What needs to be done:
Would you print, word for word, only the lines running from the line with "line: (440, 436)" to the last line of the entries, without the pictures?

Items from a dataset:

════════

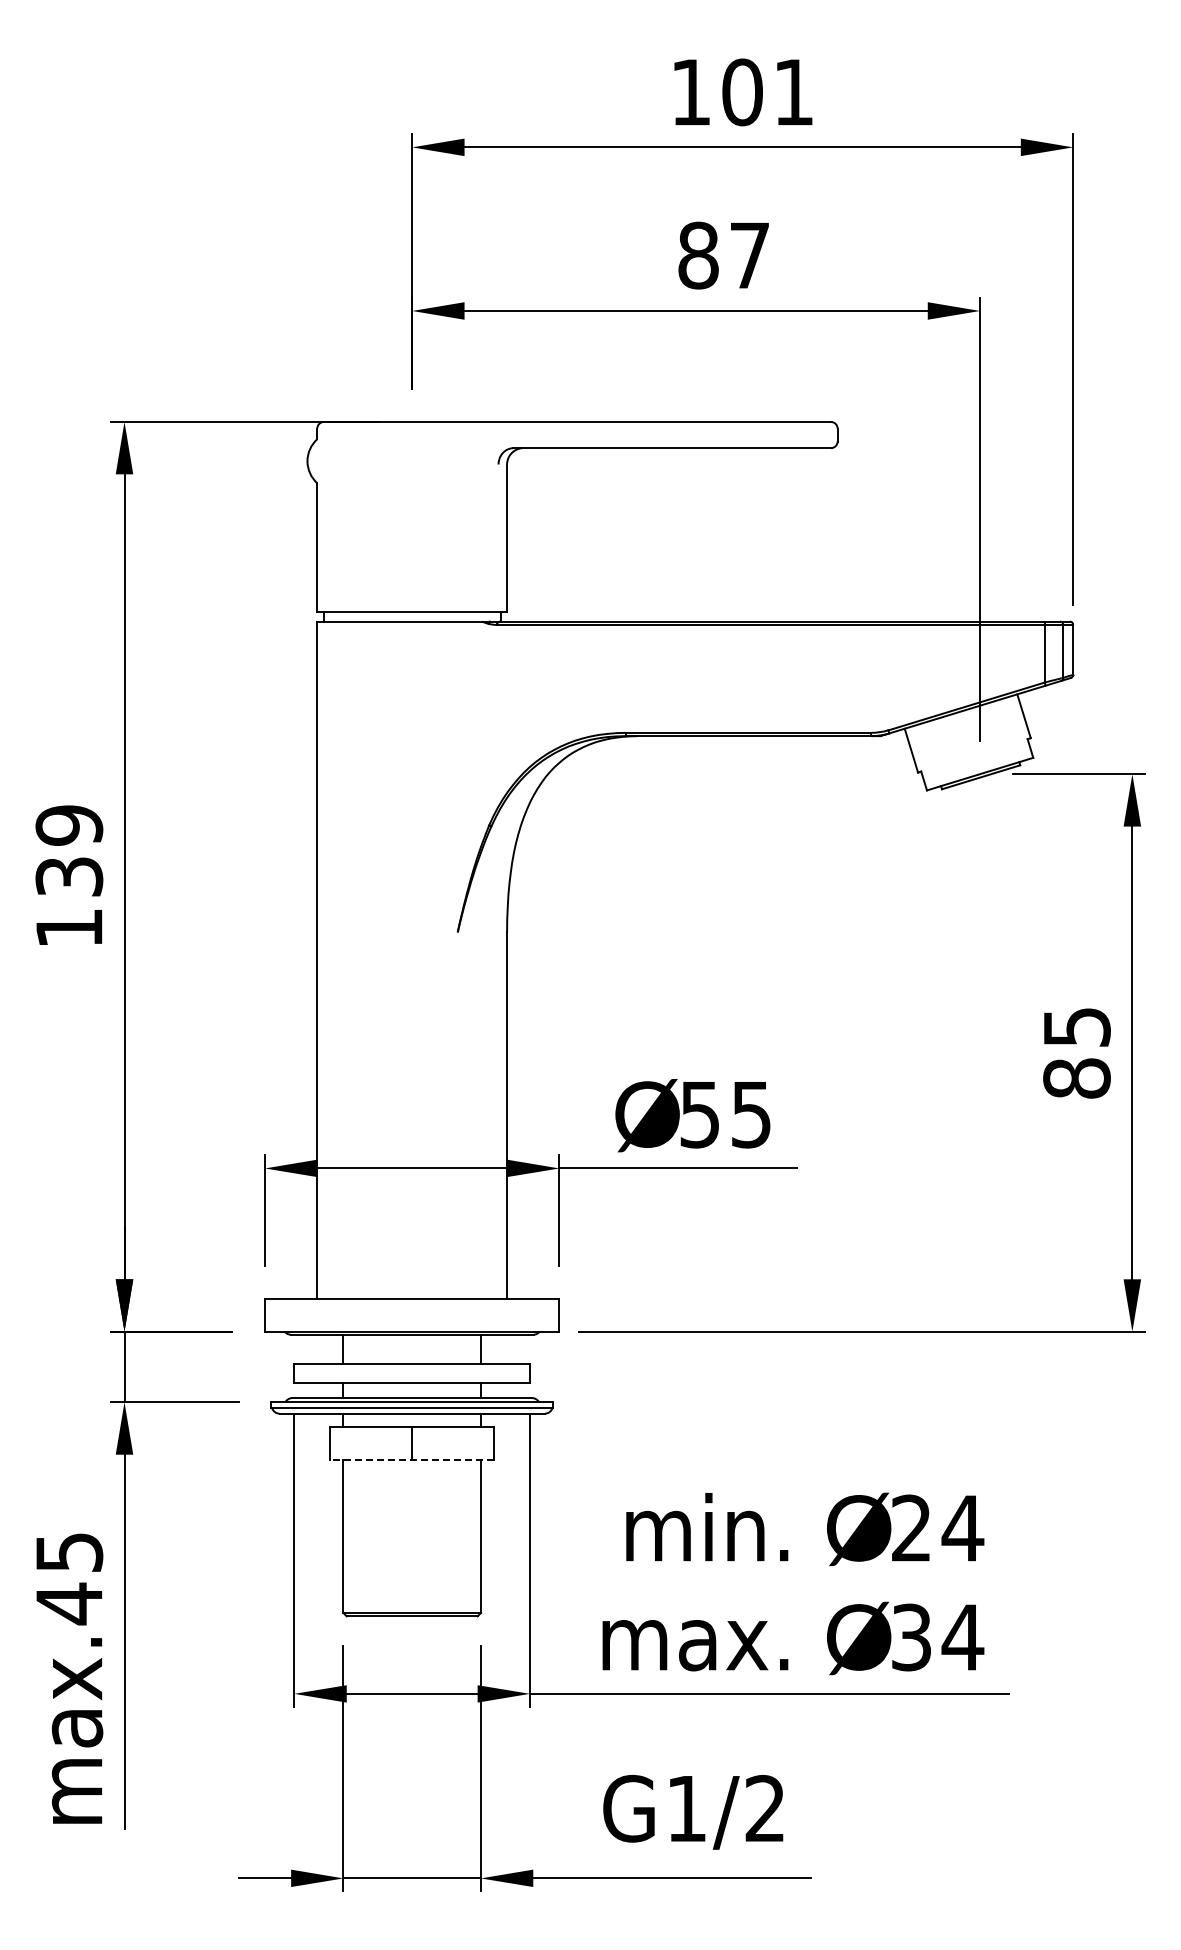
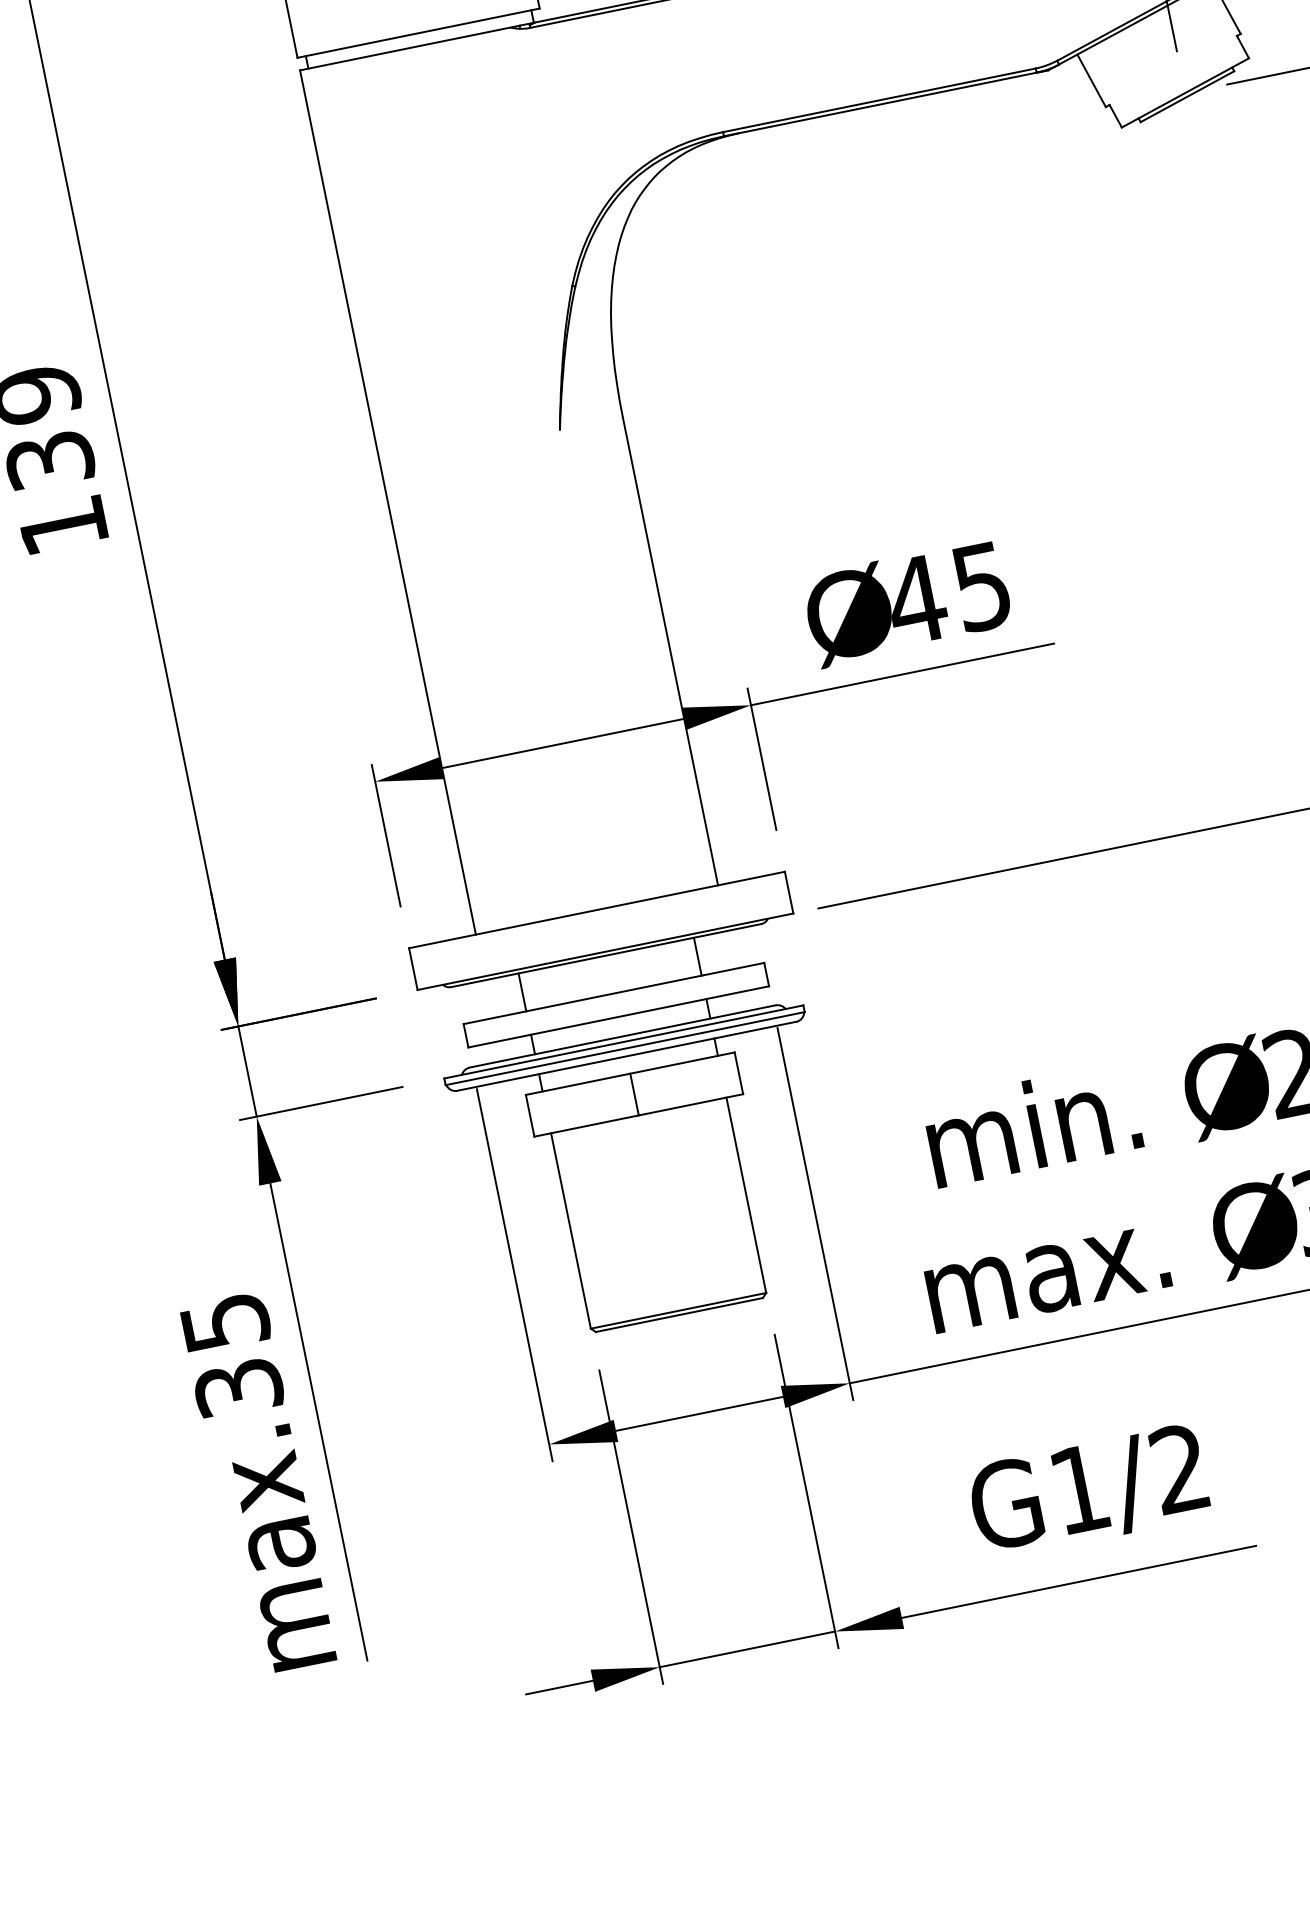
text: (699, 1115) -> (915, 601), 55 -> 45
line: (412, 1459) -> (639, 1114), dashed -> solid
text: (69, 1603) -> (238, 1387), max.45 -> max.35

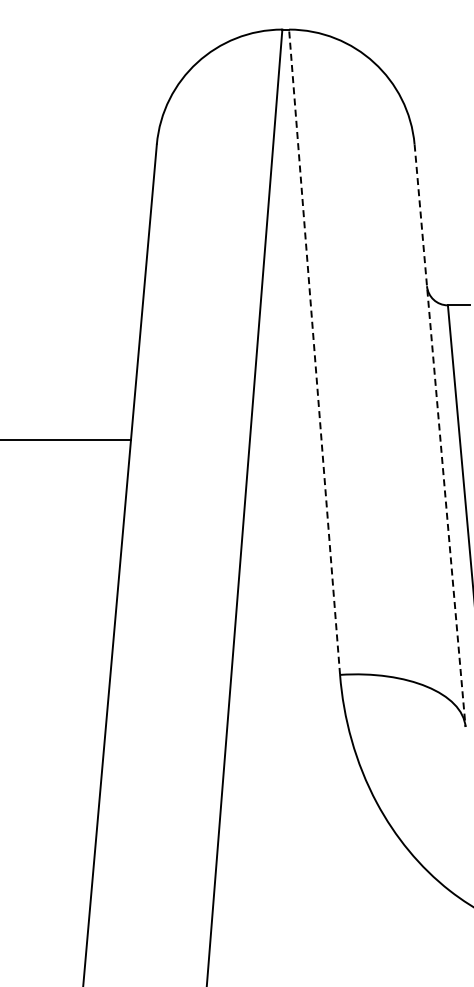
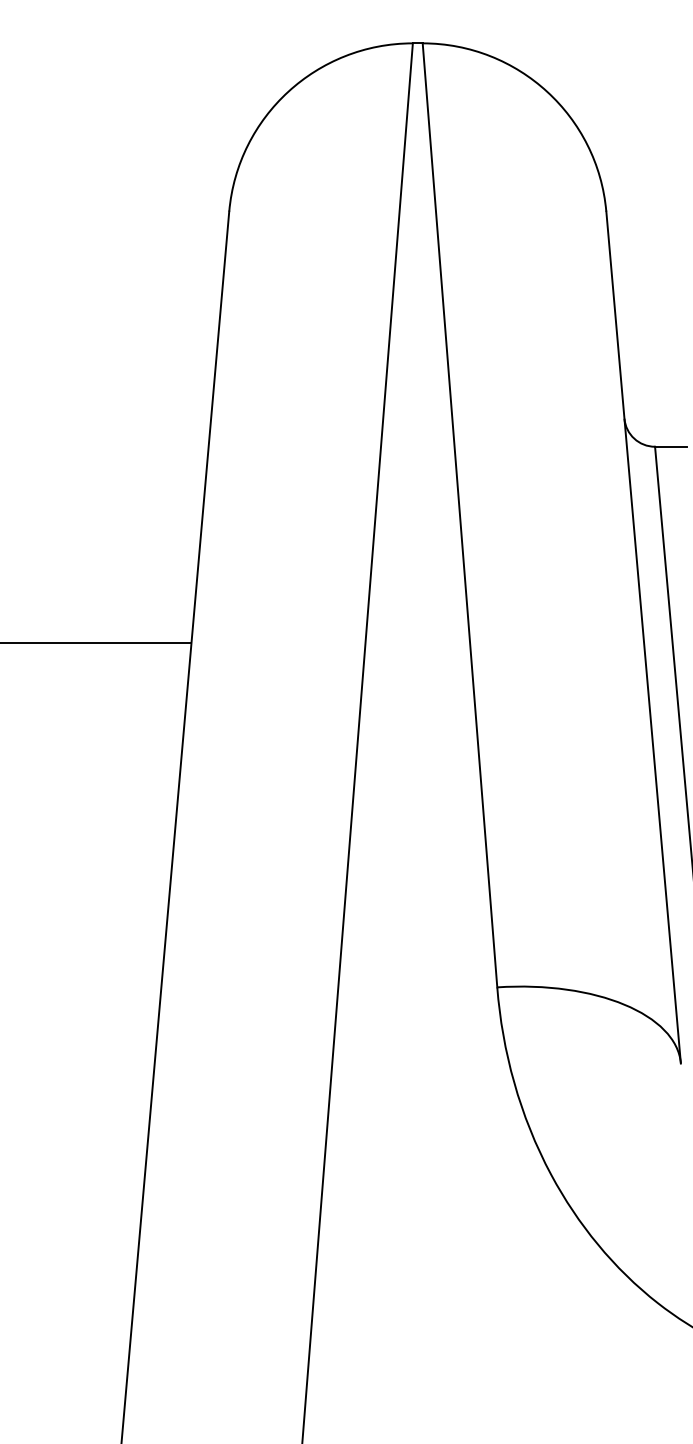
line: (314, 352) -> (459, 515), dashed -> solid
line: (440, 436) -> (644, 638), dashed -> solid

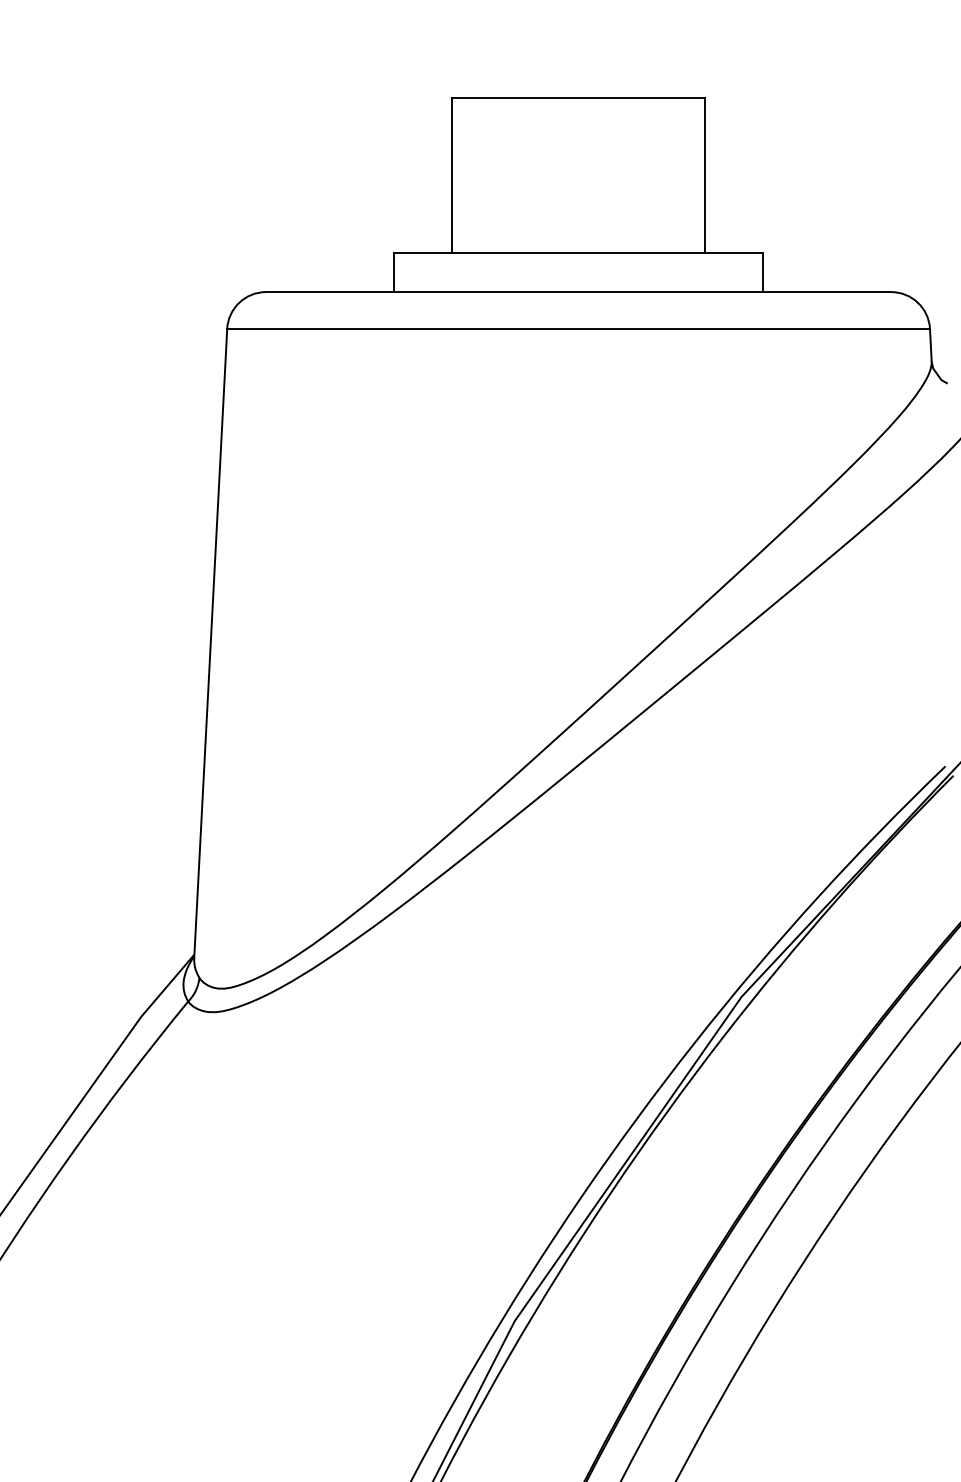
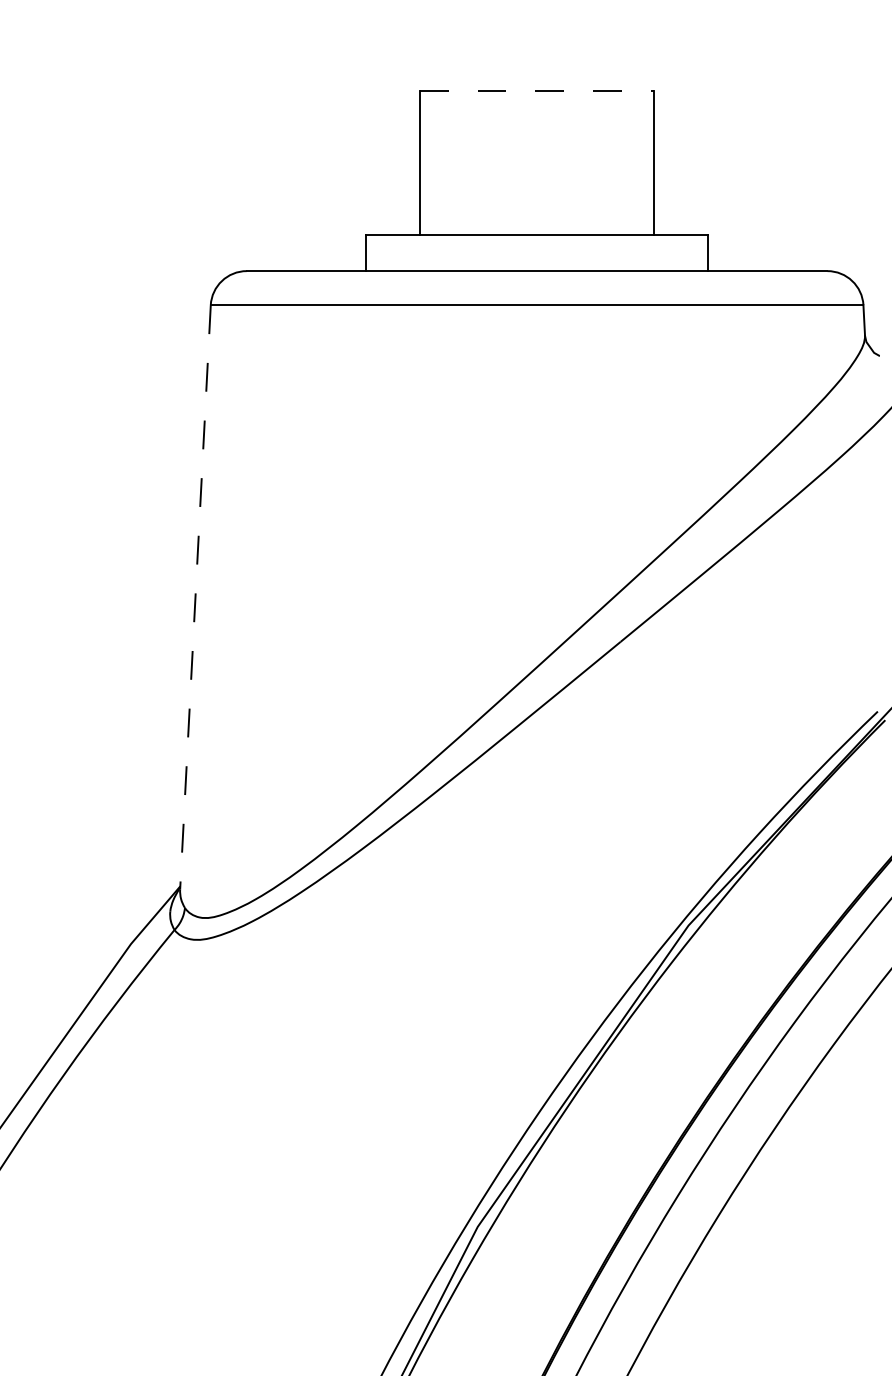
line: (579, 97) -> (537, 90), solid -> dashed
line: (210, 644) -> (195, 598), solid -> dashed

════════

Reply:
line: (440, 436) -> (644, 638), dashed -> solid

line: (579, 97) -> (537, 90), solid -> dashed
line: (210, 644) -> (195, 598), solid -> dashed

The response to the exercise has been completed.